During WWII, my dad’s outfit helped liberate a small camp somewhere in the Hartz Mountain. area of Germany, near the infamous camps of Nordhausen and Buchenwald. I don’t know anything more about it, because although he told me a few bits and pieces about D-Day, and the Battle of the Bulge, and the push through Germany, the camps were the one thing he’d refused to talk about. Please, Daddy, you must at least remember the name of the camp, I’d coax. That’s when he’d bury his face behind the newspaper and mumble, Nope. Don’t remember. And I knew better than to press any further. (I’ve tried to find out which one of the camps it was, but apparently the entire area was simply crawling with them; I’ll probably never know which one it was.)

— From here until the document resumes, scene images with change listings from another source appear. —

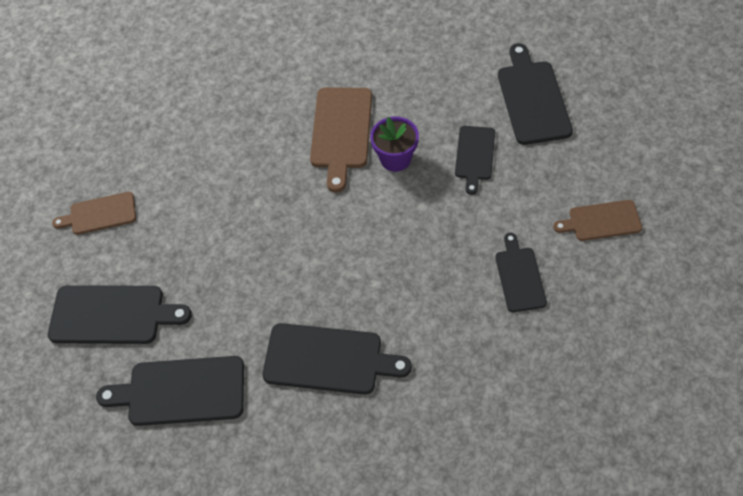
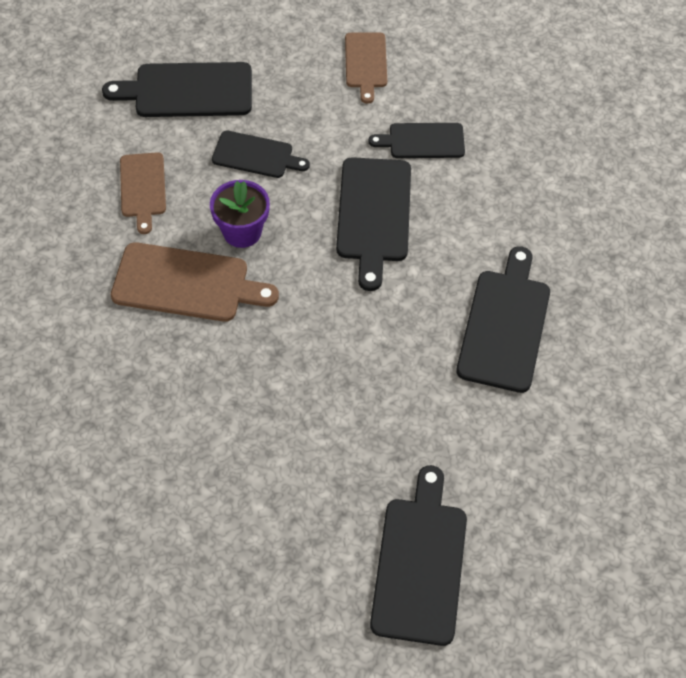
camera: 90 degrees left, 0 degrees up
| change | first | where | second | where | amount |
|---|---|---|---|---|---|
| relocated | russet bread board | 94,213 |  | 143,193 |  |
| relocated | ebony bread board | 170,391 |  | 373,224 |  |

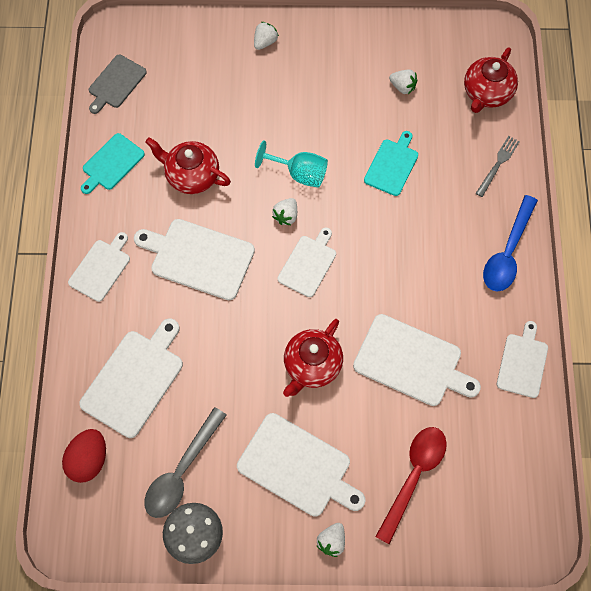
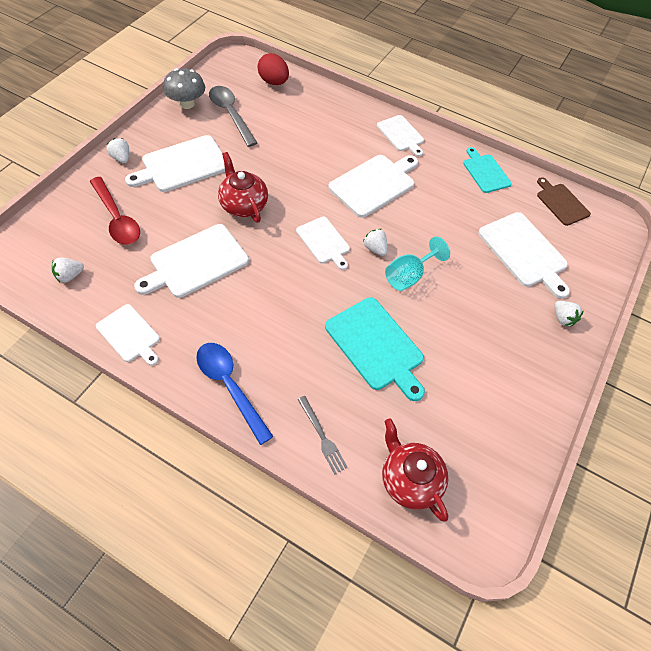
camera: 115 degrees right, 10 degrees down
| change | first | where | second | where | amount |
|---|---|---|---|---|---|
| relocated | white bread board | 131,378 |  | 524,255 |  |
| colour | gray bread board | 118,84 | russet bread board | 564,201 |  |
| missing | crimson china teapot | 188,165 |  |  |  |
| size | aqua bread board | 391,163 |  | 375,349 | x1.59 |
| relocated | white strawberry | 403,81 |  | 68,270 |  |

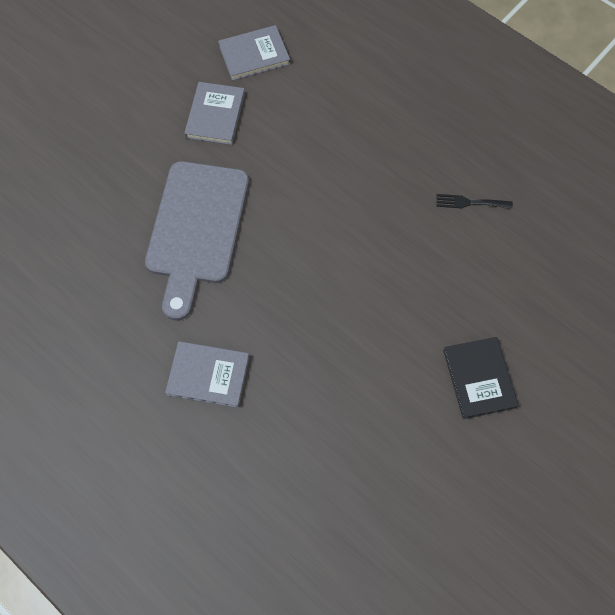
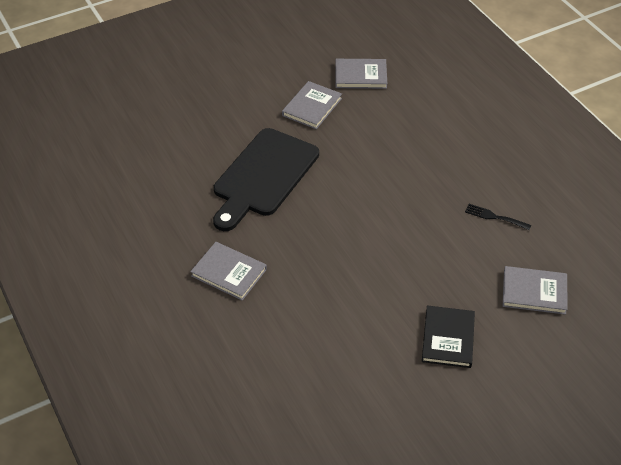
camera: 20 degrees right, 20 degrees down
| change | first | where | second | where | amount |
|---|---|---|---|---|---|
| colour | gray bread board | 197,241 | ebony bread board | 266,179 |  |
| appeared |  |  | gray hardcover | 535,290 |  |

He did tell me one thing, when I was working on a paper about the Holocaust for a college course: It was a work camp, not a death camp, he said. But, he added, there wasn’t a hell of a lot of difference between them. My dad didn’t anger easily but I never saw him angrier that the night we watched an episode of 60 Minutes that featured Neo-Nazi Holocaust deniers. Eisenhower said this would happen, he sputtered. That’s why he made them take so many pictures.
After my dad died, I found his own snapshots. And finally understood why he never talked about the camps. Because every time I look at them I, quite literally, feel as though I’m about to vomit. And I wasn’t even there. (Somehow, probably because they were taken by my dad, they seem more real to me than the many other Holocaust pictures I’ve seen.)
So, now that we finally have a printer with a scanner, I can in my own small way honor my father’s legacy and be a witness to history, that those who perished, all six million of them, will never be forgotten. May their memory be a blessing.